La ocupación organizada de calles por centenares de tractores; incluyendo el bloqueo del edificio de la Delegación del Gobierno de Cataluña; el asedio de edificios pertenecientes a la Administración del Estado; el aislamiento de agentes o de la comisión judicial que realizó el registro de la Consejería de Economía; el impedimento por numerosos individuos de que se realizara en registro en la entidad Unipost; el asedio de los hoteles donde se alojaban los integrantes de las fuerzas del orden; los cortes de carreteras y barricadas de fuego; las amenazas a los empresarios que prestaran soporte a los servicios del Estado; o algunas de las murallas humanas que defendían de manera activa los centros de votación, haciendo en ocasiones recular a las cuerpos policiales, o forzando a estos a emplear una fuerza que hubiera resultado innecesaria de otro modo; son una clara y plural expresión de esta violencia”.

El párrafo que antecede pertenece al auto del juez del Tribunal Supremo Pablo Llarena sobre la presidenta y los miembros de la Mesa del Parlament.

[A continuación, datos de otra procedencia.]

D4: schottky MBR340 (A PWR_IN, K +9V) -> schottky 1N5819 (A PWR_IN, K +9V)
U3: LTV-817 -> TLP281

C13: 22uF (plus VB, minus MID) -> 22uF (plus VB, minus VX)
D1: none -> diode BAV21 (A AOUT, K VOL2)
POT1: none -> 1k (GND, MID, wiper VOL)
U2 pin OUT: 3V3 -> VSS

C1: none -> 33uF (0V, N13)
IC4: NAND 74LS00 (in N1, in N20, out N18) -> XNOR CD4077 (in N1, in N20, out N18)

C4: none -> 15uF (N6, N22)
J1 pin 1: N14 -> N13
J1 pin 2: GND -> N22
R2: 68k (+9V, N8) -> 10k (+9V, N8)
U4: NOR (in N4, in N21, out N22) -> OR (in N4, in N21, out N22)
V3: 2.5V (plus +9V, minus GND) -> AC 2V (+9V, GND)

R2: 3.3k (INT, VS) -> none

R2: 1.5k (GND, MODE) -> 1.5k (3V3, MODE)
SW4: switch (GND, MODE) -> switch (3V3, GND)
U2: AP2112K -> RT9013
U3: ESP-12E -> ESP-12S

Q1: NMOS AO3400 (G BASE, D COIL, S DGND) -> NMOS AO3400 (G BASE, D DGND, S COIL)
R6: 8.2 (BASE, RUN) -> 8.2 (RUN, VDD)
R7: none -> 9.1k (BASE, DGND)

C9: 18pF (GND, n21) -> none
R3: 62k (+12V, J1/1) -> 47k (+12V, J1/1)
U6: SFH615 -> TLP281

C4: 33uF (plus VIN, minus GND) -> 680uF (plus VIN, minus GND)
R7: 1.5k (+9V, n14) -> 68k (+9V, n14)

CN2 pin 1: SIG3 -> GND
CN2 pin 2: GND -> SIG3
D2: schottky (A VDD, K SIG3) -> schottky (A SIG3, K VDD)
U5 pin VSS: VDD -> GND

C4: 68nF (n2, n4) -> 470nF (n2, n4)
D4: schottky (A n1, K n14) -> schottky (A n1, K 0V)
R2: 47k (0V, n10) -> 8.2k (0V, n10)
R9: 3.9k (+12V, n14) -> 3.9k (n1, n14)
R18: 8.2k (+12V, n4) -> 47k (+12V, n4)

Para este señor todo lo expuesto más arriba es, según sus propias palabras, violencia. Es atroz. Está equiparando las acciones de protesta, que pueden ser muy diversas, con la violencia. Alguien que haya estudiado o leído un poco de historia, y al señor magistrado le supongo ese ejercicio, sabe que uno de los elementos que nos hace humanos, en un sentido hermoso del término, es nuestra capacidad para rebelarnos, para decir no ante el abuso y la injusticia.

Muchas veces en la historia se ha necesitado de la acción violenta contra ese abuso y esa injusticia. Sí, digo necesitado. Es el caso de Espartaco y la rebelión de los gladiadores en el siglo I a. c. Aquellos hombres, para intentar ser libres, tuvieron que usar en una lid más justa las armas con las que luchaban, hermano contra hermano de sufrimiento, en los anfiteatros. Mil setecientos años después, los hijos de la Ilustración, ese movimiento que planteaba como fin supremo del ser humano la felicidad (para mosqueo de la Iglesia que prefería al rebaño pastando del valle de lagrimas terrenal), comenzaban su revolución contra el Antiguo Régimen a golpe de guillotina. Hace cien años, en los albores del siglo XX, los bolcheviques se saltaron todos los semáforos de Petrogrado cuando el Aurora lanzó un cañonazo que dio paso a la creación del primer estado obrero de la historia. A finales de los 50, en Cuba, un sujeto llamado Fidel, que era una condición objetiva en sí mismo, lideró, fusil en mano, un movimiento de insurrección perpetua contra la injusticia que aún perdura en el mundo. El siempre ponderado, erróneamente, como pacifista perpetuo, Nelson Mandela, lideró “La lanza de nación” el brazo armado de su partido, el Congreso Nacional Africano, en la lucha contra el odioso apartheid.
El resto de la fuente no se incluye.